My only quibble with your post is in your reference to Camille Paglia and Thomas Szasz as Freudian libertarians. Paglia is not a libertarian, even though she has described herself as one. At best, she advocates libertarian views in the personal sphere (mainly advocating totally sexual freedom; I'm not even sure though I strongly suspect that she also advocates ending the drug war and all other personal victimless crimes), but most definitely not in the economic sphere. As for her foreign policy views, she is strongly oriented toward looking upon war as a noble aspect of humanity's pagan nature, rather than seeing it as the horror that it is.

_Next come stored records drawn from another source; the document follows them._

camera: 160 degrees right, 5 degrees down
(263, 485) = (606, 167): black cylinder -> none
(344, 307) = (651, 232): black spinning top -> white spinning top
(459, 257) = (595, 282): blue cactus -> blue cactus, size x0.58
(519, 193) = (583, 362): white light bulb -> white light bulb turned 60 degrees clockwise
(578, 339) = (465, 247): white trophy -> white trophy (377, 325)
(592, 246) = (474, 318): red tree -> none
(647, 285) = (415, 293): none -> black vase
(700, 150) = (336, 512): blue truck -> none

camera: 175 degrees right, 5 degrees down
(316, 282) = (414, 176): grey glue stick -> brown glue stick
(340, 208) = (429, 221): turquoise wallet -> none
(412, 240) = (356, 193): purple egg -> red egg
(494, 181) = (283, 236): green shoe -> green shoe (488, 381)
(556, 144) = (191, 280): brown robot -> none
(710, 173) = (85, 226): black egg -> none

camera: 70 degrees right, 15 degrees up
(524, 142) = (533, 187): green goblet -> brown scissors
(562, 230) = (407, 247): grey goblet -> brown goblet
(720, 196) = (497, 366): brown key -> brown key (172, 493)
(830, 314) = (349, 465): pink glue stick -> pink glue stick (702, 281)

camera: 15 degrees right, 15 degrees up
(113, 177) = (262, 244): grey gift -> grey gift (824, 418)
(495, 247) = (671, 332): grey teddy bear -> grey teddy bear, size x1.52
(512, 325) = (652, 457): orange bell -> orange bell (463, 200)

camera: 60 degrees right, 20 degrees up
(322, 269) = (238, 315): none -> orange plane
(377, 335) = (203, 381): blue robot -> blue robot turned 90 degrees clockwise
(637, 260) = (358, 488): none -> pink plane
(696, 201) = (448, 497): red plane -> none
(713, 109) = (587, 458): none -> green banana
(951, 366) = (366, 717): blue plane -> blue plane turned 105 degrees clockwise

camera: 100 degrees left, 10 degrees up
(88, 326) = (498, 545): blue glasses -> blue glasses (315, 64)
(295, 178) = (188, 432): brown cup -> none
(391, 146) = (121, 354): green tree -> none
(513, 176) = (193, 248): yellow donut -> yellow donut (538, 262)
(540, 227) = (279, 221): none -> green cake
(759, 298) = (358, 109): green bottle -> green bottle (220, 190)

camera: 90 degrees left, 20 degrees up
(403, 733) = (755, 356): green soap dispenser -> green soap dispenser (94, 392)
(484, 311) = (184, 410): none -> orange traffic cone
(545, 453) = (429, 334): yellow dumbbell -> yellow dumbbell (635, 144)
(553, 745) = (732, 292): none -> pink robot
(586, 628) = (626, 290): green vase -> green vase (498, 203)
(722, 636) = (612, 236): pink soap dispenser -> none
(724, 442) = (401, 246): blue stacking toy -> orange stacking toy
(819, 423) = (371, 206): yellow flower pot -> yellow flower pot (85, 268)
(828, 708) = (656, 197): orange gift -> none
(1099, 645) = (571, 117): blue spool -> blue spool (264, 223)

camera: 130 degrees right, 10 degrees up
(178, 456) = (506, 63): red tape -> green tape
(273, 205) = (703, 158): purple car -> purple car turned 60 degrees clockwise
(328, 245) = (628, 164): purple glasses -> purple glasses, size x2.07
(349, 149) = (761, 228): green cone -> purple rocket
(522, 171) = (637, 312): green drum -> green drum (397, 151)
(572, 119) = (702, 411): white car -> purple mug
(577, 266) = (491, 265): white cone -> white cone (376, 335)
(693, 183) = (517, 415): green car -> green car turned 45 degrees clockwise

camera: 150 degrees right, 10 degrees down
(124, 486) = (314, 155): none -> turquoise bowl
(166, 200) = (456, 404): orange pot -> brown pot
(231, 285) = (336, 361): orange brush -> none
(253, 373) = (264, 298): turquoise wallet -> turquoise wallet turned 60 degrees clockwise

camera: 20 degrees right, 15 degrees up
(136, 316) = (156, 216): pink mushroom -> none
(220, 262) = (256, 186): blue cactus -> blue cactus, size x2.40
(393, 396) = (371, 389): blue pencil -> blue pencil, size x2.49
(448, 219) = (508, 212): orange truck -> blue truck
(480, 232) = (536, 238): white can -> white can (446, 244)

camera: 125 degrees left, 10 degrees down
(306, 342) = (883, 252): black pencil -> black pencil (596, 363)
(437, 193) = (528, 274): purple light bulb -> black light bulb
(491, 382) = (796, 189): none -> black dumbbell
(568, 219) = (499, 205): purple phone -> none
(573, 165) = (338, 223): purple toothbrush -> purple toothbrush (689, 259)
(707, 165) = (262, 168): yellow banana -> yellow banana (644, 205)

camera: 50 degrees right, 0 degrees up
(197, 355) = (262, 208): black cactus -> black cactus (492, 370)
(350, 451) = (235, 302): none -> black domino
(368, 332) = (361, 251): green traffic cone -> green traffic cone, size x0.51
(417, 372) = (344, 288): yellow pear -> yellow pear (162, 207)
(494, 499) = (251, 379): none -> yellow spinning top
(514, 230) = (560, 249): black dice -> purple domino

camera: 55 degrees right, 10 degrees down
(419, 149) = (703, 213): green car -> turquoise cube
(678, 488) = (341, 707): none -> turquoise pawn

I have a lot of disagreements with Paglia, but she self-describes as a "libertarian Democrat." I haven't heard much of her statements on pure economic issues, but what I have heard from her is consistently pro-freedom at least in general. I agree that her view of human nature as dark/violent/"cthonic"/etc. is one I strongly disagree with.

That said, I haven't exactly heard her being "pro-war" per se. Paglia is a contrarian and loves to play Devil's Advocate. She studies the art of all those classic 'warrior civilizations' so you'd expect her to give their side a bit more of a case. Again, I strongly disagree with Paglia, but she seems to think the ancient world was closer to human nature than the modern one is (very similar to Freud's view of civilization-as-repression) and she lists her top intellectual influences as Freud, Nietzsche and de Sade. A very, very unpleasant cocktail I concede. However, I freely admit that sometimes, Paglia can make a very compelling point, and she's also very witty to read.

Irrespective, whilst I named her as a libertarian (I trusted her self-labelling in this instance), that should not be construed as approval.

Regarding Szasz, I have not thought of him as at all Freudian in orientation, but instead as being much more influenced by Karl Kraus.

I understand. Szasz is very Foucault-influenced as well, and most of his political writings (which are what I've read) are geared towards the Foucault stuff rather than actually making statements about the human psyche etc. I apologize for the category mistake.

Still, the point is that Freudianism and liberty have very, very rarely been on good terms. I think on that we're in agreement.